Native American clothing: Pueblo cotton cloth (before 1500 AD)

Native American cotton and agave

Most people in North America made their clothing from agave plant fiber – some of it grew wild, and some of it they farmed. Richer people wore cotton clothing. Cotton came originally from the Aztec people south of them.

The history of cotton
More Native Americans articles

Pueblo people spun and wove this cotton into clothes. They knitted it into socks. Men wore kilts (skirts) and women wore dresses, and they both wore ankle-high leather moccasins. These cotton clothes were appropriate for the hot weather of the south-west (modern Arizona, Colorado, and New Mexico).

History of leather
More about knitting

tall sock with wide stripes of white and red: Native American clothing

Pueblo cotton sock, made with nalbinding (Gourd Cave, ca. 1100-1300 AD) Now in Arizona State Museum

Native American bark clothing and feather cloaks

Further east, among the Mississippians and the Cherokee, there were fewer people, and they didn’t grow cotton or agave. They made their clothes out of the inner bark of trees; like people in Africa, they peeled off the bark, beat it until it was flexible, and then spun and wove it into cloth like linen. It was hard to tell this bark cloth apart from cotton. For fancy occasions, the Pueblo and the Mississippians and Cherokee all wore feather cloaks, which looked very impressive.

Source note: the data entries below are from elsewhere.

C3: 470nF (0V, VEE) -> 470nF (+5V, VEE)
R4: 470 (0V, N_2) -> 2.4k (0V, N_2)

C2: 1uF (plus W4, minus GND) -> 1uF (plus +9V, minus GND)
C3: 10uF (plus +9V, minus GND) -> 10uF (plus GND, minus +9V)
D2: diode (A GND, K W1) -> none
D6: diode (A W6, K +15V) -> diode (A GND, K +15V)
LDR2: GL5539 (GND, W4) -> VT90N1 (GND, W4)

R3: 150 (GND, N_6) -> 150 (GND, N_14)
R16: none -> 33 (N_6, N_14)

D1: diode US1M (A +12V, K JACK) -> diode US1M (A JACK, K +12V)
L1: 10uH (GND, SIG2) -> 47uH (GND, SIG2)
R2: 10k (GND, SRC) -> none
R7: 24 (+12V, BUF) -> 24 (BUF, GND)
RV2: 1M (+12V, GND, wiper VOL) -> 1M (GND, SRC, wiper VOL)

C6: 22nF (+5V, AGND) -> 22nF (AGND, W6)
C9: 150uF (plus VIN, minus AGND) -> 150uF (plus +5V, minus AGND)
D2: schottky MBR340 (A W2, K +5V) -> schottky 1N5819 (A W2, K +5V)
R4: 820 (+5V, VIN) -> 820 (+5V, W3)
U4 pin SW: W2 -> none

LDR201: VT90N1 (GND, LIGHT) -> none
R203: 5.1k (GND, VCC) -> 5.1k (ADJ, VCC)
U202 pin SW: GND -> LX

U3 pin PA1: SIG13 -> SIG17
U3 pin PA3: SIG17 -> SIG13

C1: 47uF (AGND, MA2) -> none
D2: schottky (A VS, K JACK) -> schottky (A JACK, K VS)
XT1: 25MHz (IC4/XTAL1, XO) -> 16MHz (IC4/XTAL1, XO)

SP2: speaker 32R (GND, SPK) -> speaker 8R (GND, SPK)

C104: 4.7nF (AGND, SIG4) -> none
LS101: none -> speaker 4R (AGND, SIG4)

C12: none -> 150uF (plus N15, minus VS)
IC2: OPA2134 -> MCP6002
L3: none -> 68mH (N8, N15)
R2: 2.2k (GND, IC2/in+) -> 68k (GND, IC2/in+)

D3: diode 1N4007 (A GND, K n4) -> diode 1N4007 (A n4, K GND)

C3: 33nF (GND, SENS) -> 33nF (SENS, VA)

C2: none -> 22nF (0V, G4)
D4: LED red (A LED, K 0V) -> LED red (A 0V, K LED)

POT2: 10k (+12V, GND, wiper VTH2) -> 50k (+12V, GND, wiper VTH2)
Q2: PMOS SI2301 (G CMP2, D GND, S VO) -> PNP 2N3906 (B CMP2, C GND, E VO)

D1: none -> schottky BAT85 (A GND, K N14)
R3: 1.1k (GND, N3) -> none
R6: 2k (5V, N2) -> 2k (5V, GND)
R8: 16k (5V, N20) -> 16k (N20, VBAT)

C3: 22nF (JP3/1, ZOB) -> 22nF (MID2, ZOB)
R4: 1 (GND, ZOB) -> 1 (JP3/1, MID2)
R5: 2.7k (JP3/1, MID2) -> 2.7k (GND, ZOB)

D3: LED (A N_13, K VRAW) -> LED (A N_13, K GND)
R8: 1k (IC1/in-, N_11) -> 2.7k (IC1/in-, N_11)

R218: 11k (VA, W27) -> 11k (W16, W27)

More about the Mississippians
More about Cherokee clothing

Cherokee feather cloak made of brown and white feathers: Native American clothing history

Cherokee feather cloak (Now in Museum of the Cherokee Indian)

Deerskin and rabbit skin clothing

The further north you went, the fewer people there were, and fewer of them had clothes made of cotton or agave or bark cloth. Instead, Native American clothing here was mostly deerskin or the skins of small animals like rabbits and squirrels sewn together. It was colder up north, and people needed warmer outfits. Also, agave and cotton wouldn’t grow up north. Women wore dresses or skirts, sometimes with leggings under them.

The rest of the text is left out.